Lo sanno bene gli africani, che tra una decina d’anni si troveranno di fronte a un tremendo “crunch”: La maggior parte dei fondi pubblici si concentreranno sulle politiche climatiche e di questi la stragrande maggioranza in Asia e America Latina, dove si devono rafforzare i programi di “mitigazione” delle emissioni, mentre l’Africa rischia di restare a bocca asciutta.

Eppoi il protocollo di Kyoto ormai in stato comatoso, che dovrebbe essere ratificato per il secondo periodo,sul quale si prospetta un accordo di compromesso: sulla carta si partirà dal 1 gennaio 2012, ma la realtà sembra consegnarci una “imago sine re, “ un’immagine senza sostanza . E resta il rischio di ricorrere a false soluzioni quali i meccanismi di mercato.

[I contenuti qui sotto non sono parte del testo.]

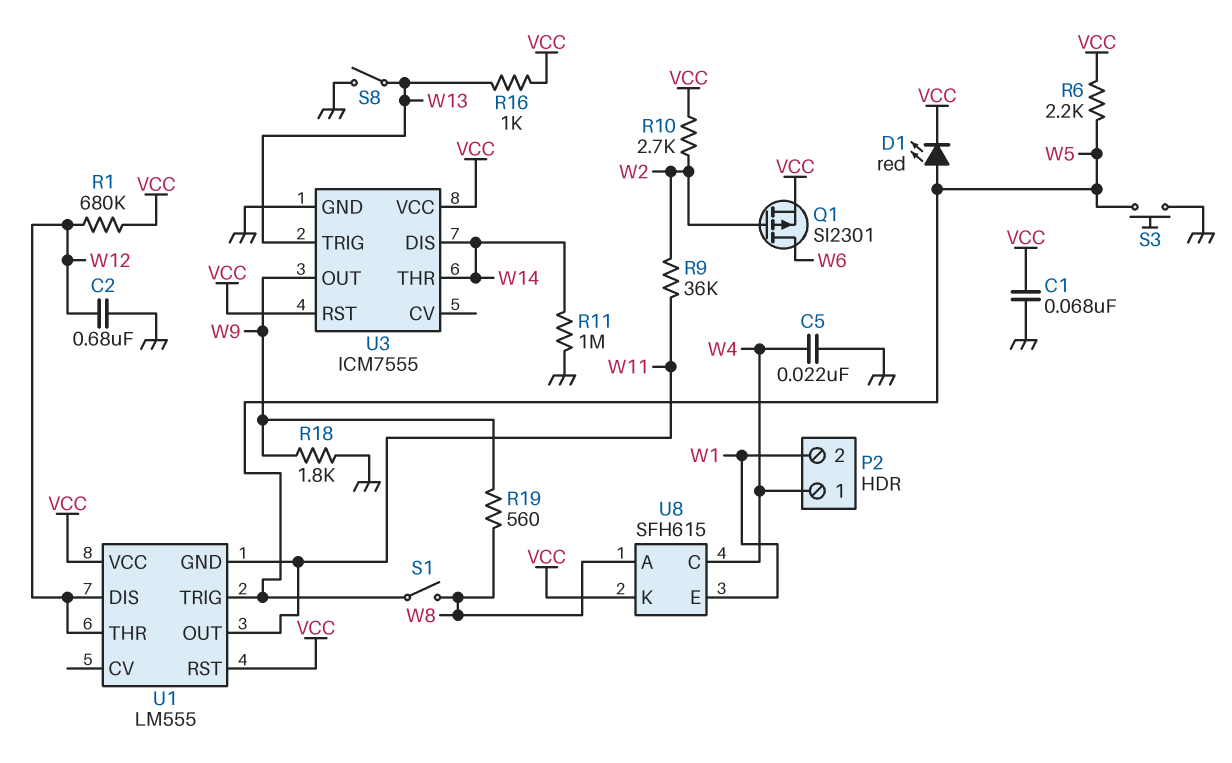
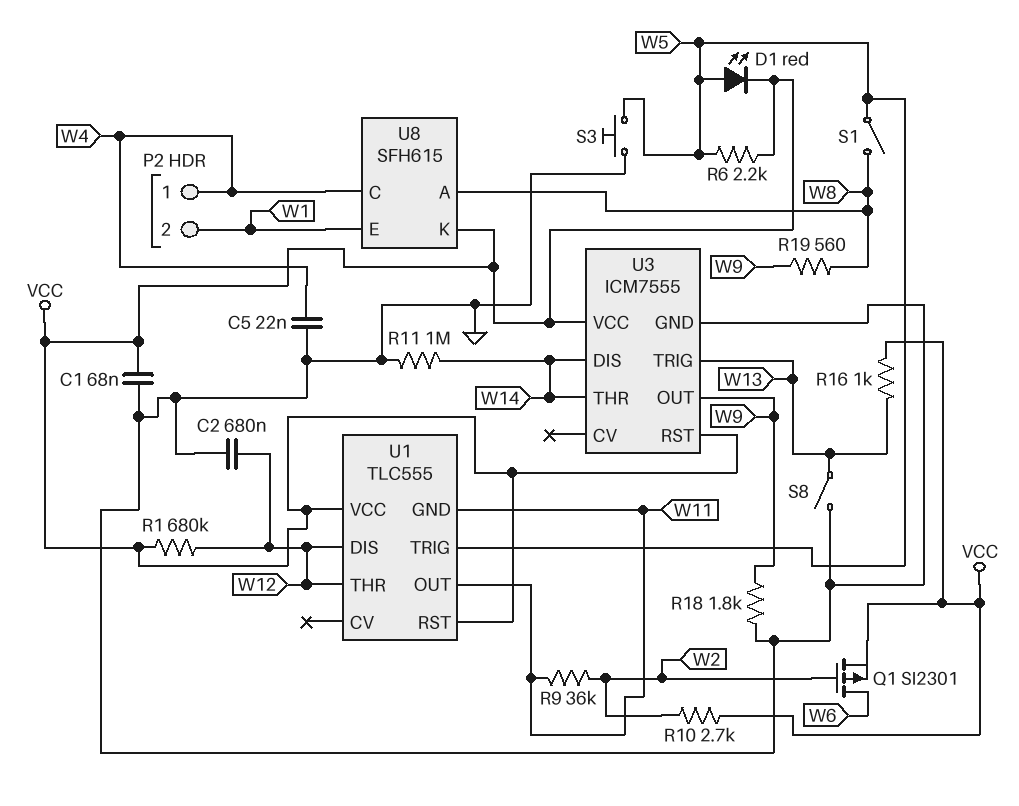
U1: LM555 -> TLC555

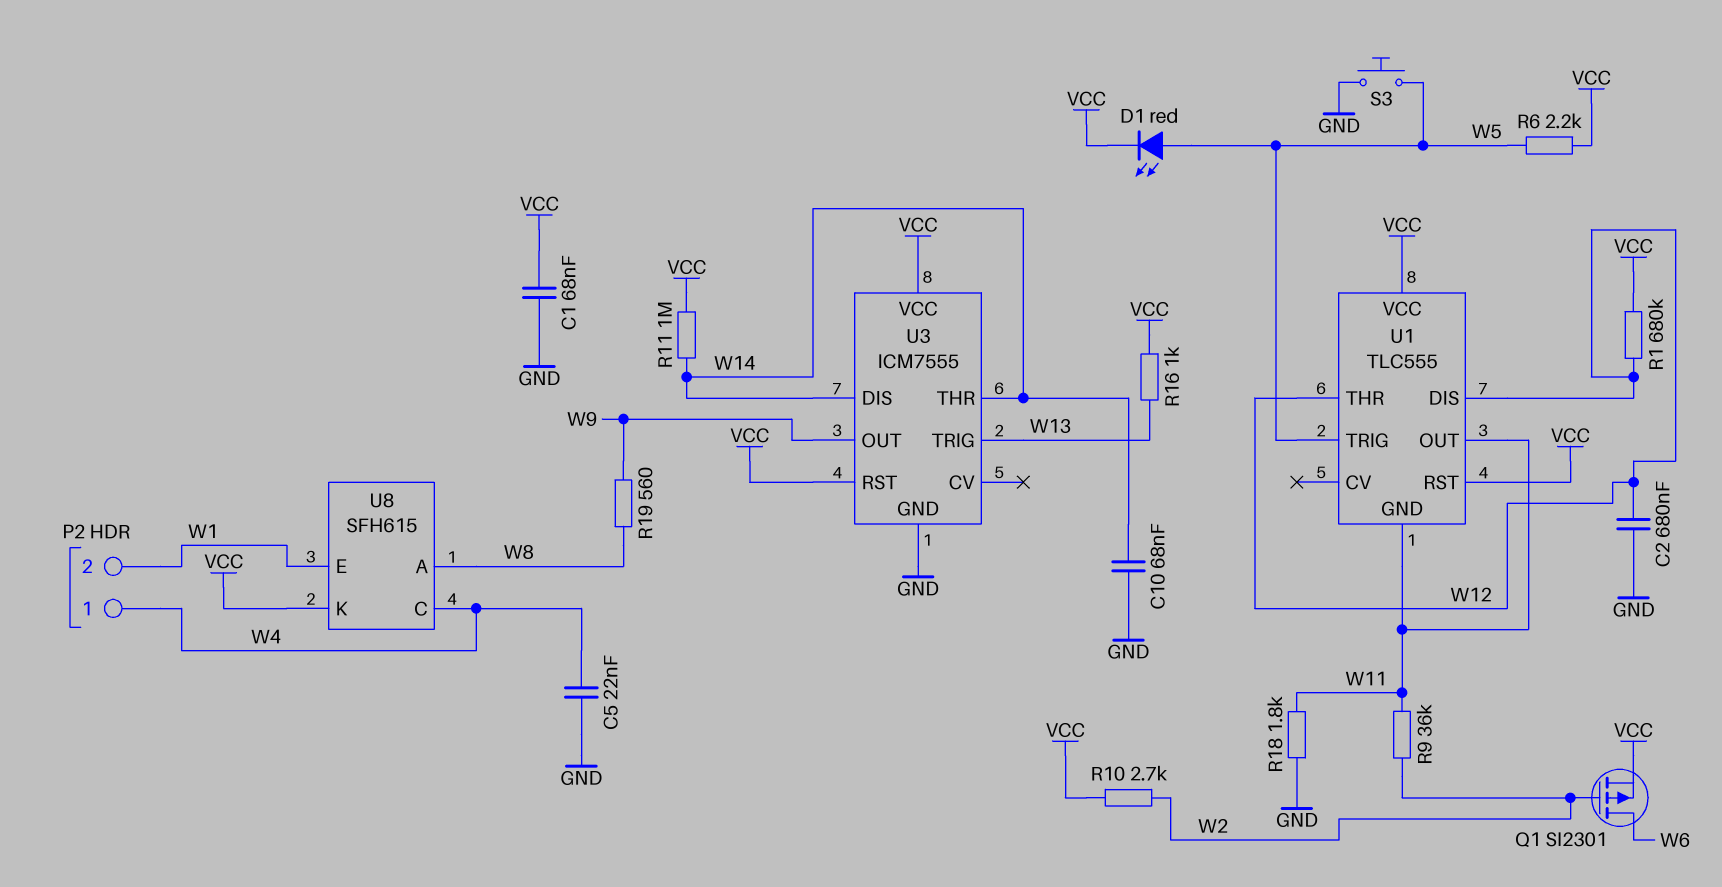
C10: none -> 68nF (GND, W14)
R11: 1M (GND, W14) -> 1M (VCC, W14)
R18: 1.8k (GND, W9) -> 1.8k (GND, W11)
S1: switch (W5, W8) -> none
S8: switch (GND, W13) -> none

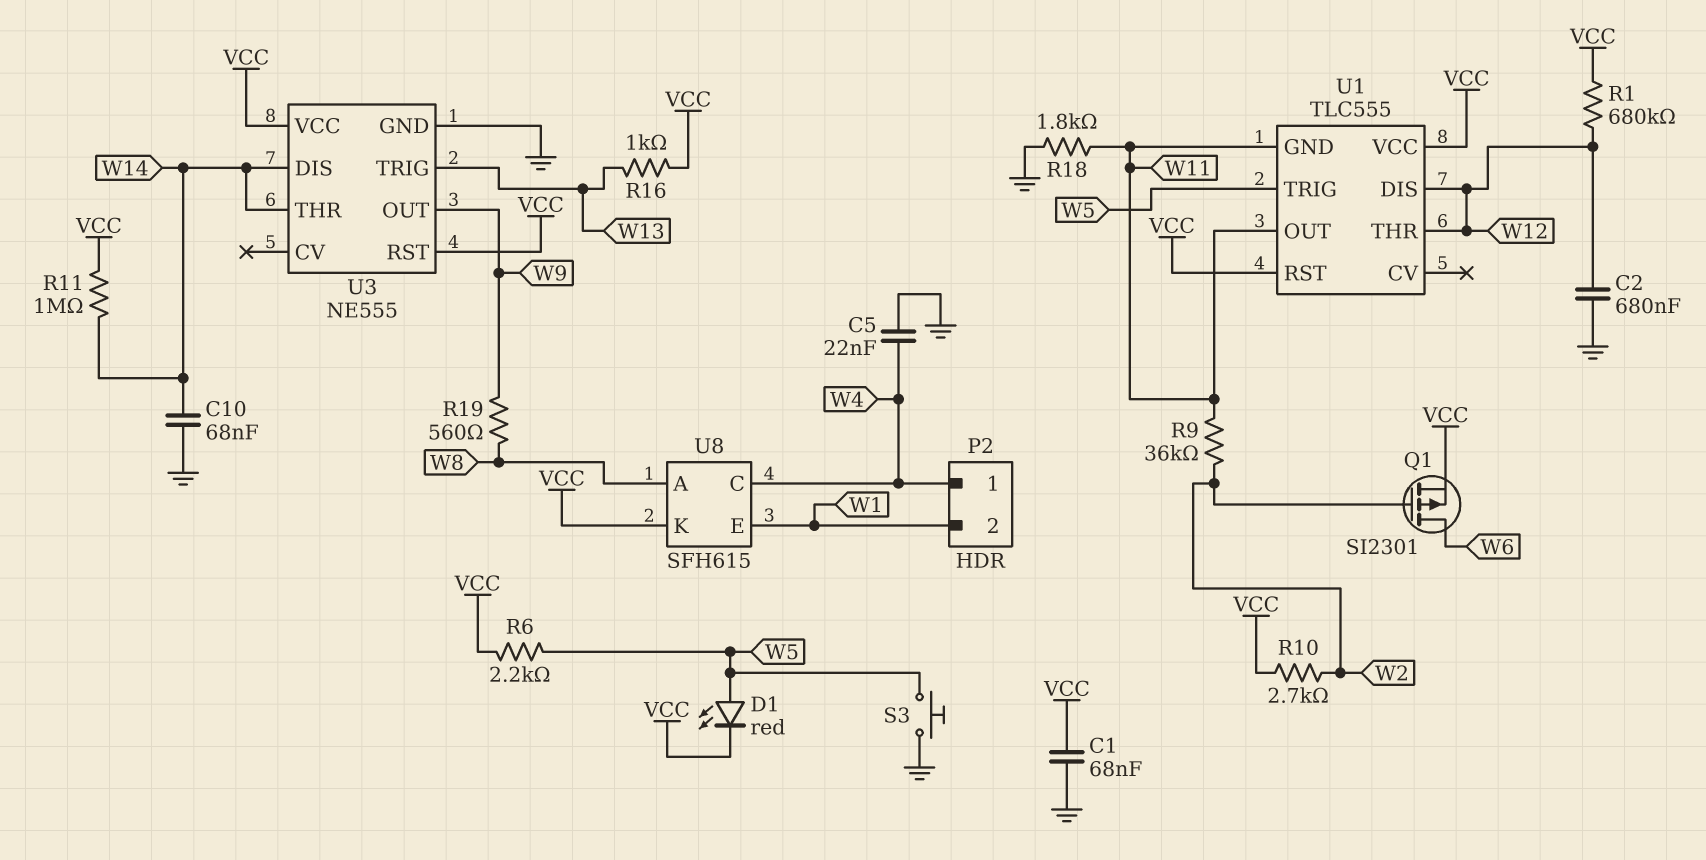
U3: ICM7555 -> NE555

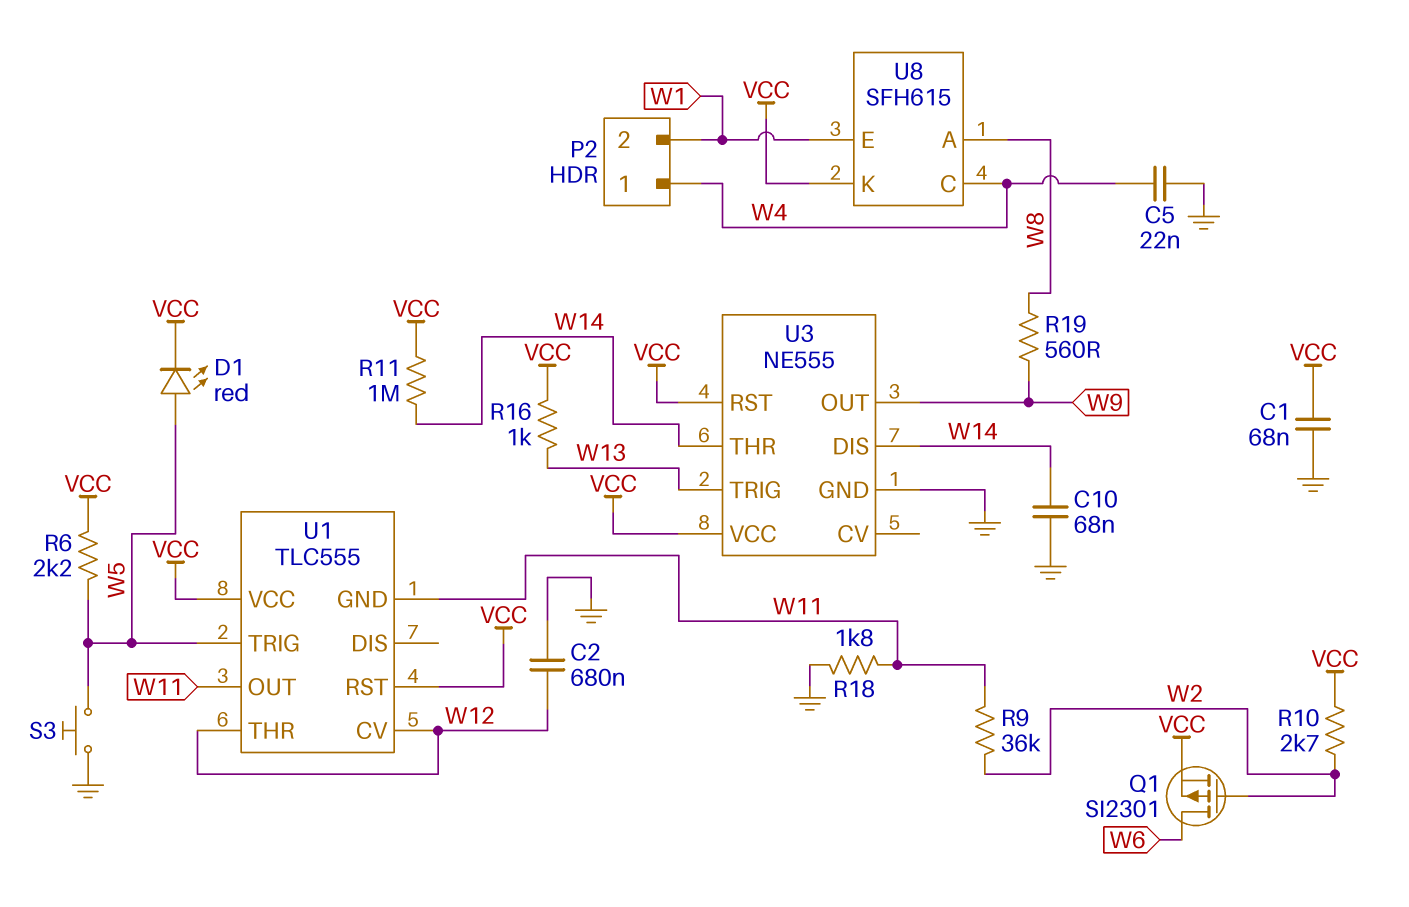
R1: 680k (VCC, W12) -> none
U1 pin CV: none -> W12
U1 pin DIS: W12 -> none

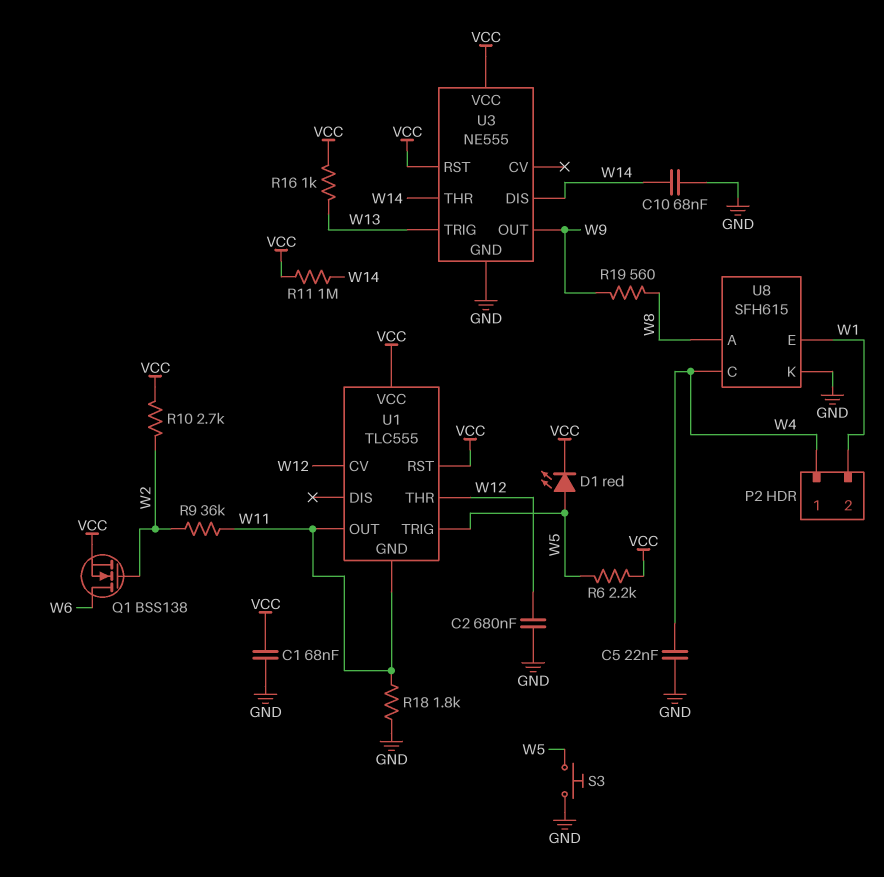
Q1: PMOS SI2301 (G W2, D W6, S VCC) -> NMOS BSS138 (G W2, D W6, S VCC)
U8 pin K: VCC -> GND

Questioni non da poco, giacché a seconda dell’esito di questi due negoziati, quello su Kyoto e quello sulla cooperazione di lungo periodo, si definiranno direttamente o per “default”, l’ agenda e la roadmap della piattaforma di Durban. Questo pare essere l’unico negoziato che procede con relativa tranquillità, visto che il tempo delle decisioni vere è ancora lontano. Insomma, a meno di due giorni dalla fine della Conferenza delle Parti numero 18 si assiste ad un copione già visto, che lascia poco sperare per l’anno che viene. Un 2013 che si concluderà con l’ennesima conferenza delle Parti, la numero 19, stavolta non nel paese degli sceicchi ma in quello del carbone, la Polonia. acerrimo nemico del Protocollo di Kyoto.

Nel frattempo per tenere ancora vive le speranze, il Segretario Generale delle Nazioni Unite annuncia una Conferenza d’alto livello di Ministri per continuare a discutere sulle questioni climatiche e sperare che la notte porti miglior consiglio. Nel frattempo le enormi sale e corridoi del centro congressi del Qatar National Convention Center (QNCC), si svuotano in attesa dell’ultimo giorno di trattative all’ultimo sangue. Resta un ‘enorme ragno di acciaio, animale sacro qua in Qatar, visto che è l’unico che resiste al deserto. E’ “Maman” opera scultorea della grande artista contemporanea Louise Bourgeois, che sta a simboleggiare il rinnovamento continuo dei cicli della vita. Un’esortazione per il futuro.